Bidden en bouwen

Nehemia 4:1-12 HSV

1 Het gebeurde, toen Sanballat gehoord had dat wij de muur herbouwden, dat hij in woede ontstak en zeer geërgerd was. Hij bespotte de Joden 2 en zei in tegenwoordigheid van zijn broeders en het leger van Samaria: Wat doen die zwakke Joden? Zal men hen hun gang laten gaan? Gaan ze offers brengen? Willen ze het vandaag nog klaarkrijgen? Willen ze de stenen uit de puinhopen weer tot leven wekken, hoewel die verbrand zijn? 3 En Tobia, de Ammoniet, stond naast hem en zei: Ook al bouwen ze, als er slechts een vos op klimt, maakt hij een bres in hun stenen muur. 4 Hoor, onze God, dat wij een voorwerp van verachting zijn en doe hun smaad terugkeren op hun eigen hoofd: geef hen over als buit in een land van gevangenschap. 5 Bedek hun ongerechtigheid niet en laat hun zonde niet uitgewist worden van voor Uw aangezicht, want zij hebben U getergd tegenover de bouwers. 6 Maar wij bouwden de muur, zodat heel de muur tot de helft ervan aaneengevoegd werd, want het hart van het volk was erop gericht om te werken.”

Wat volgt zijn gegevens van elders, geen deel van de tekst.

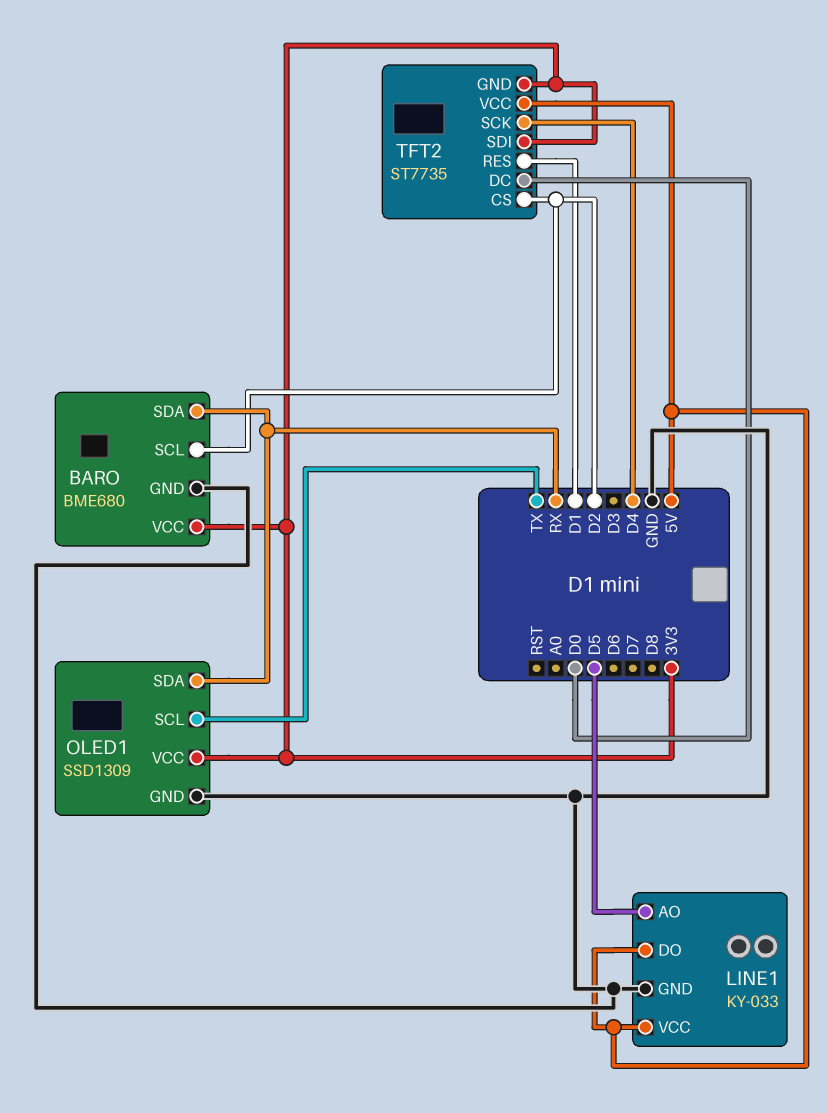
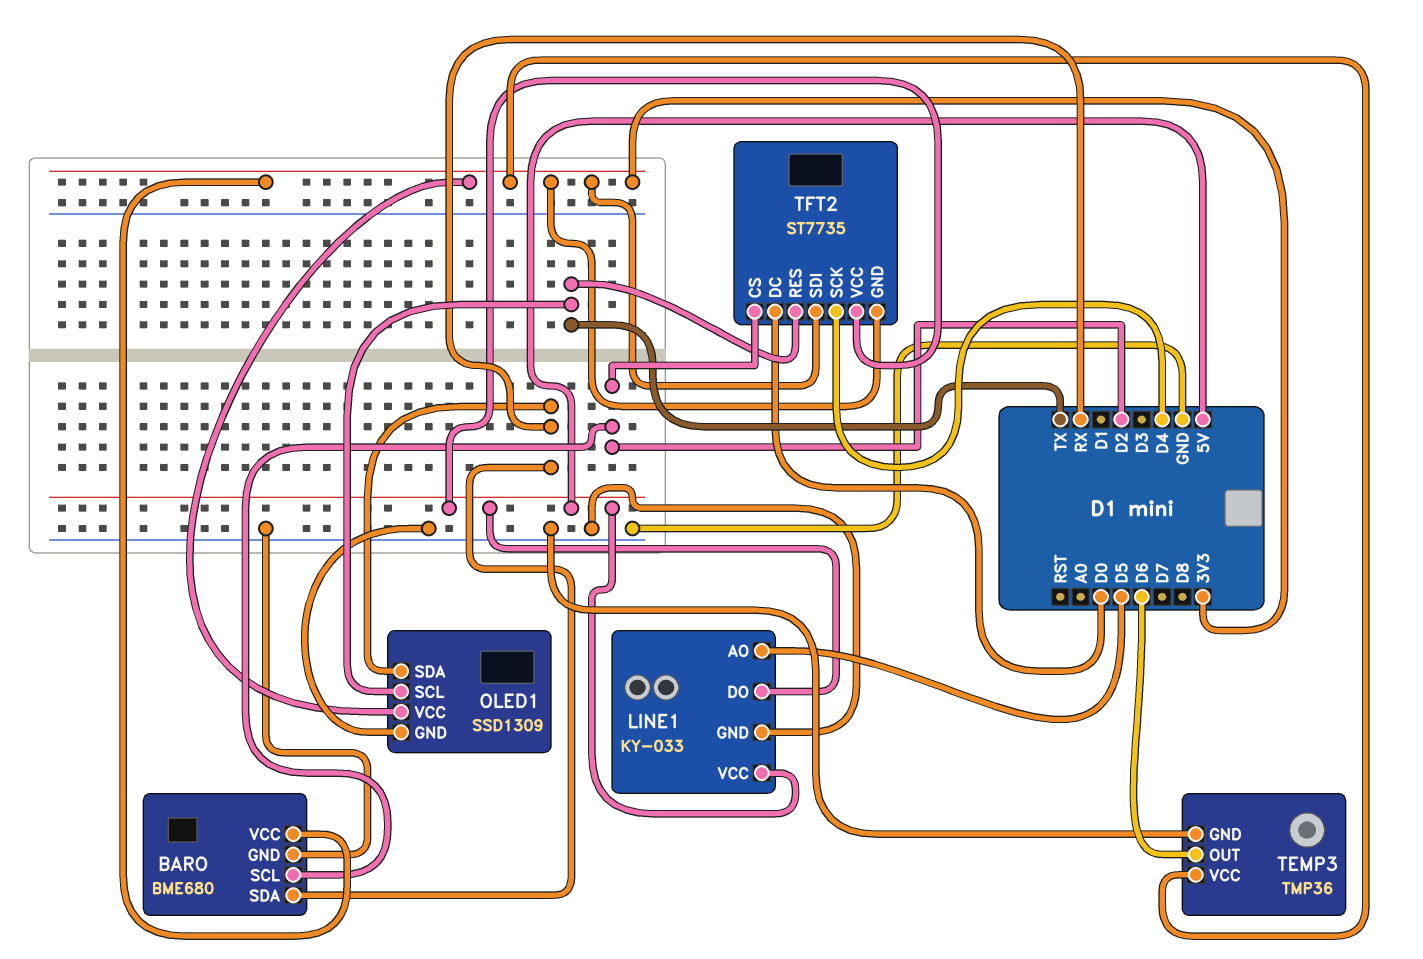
TEMP3: none -> TMP36
TEMP3 pin GND: none -> GND
TEMP3 pin OUT: none -> D6
TEMP3 pin VCC: none -> 3V3
TFT2 pin RES: D1 -> TX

7 Het gebeurde, toen Sanballat, Tobia, de Arabieren, de Ammonieten en de inwoners van Asdod hoorden dat het herstel van de muren van Jeruzalem vorderde en dat de bressen gedicht begonnen te worden, dat ze in hevige woede ontstaken. 8 Zij spanden allemaal samen om tegen Jeruzalem te gaan strijden en verwarring te stichten. 9 Maar wij baden tot onze God en plaatsten een wacht tegen hen, dag en nacht, vanwege hen. 10 Toen zei Juda: De kracht van de lastdragers schiet tekort en er is veel puin; wij zijn daarom niet in staat de muur te herbouwen. 11 Onze tegenstanders zeiden: Zij zullen het niet te weten komen en het niet zien tot wij in hun midden gekomen zijn en hen doodgeslagen hebben; zo zullen we het werk laten ophouden. 12 Het gebeurde, toen de Joden die bij hen woonden, ons wel tienmaal vanuit alle plaatsen kwamen zeggen: Jullie moeten naar ons terugkeren,” 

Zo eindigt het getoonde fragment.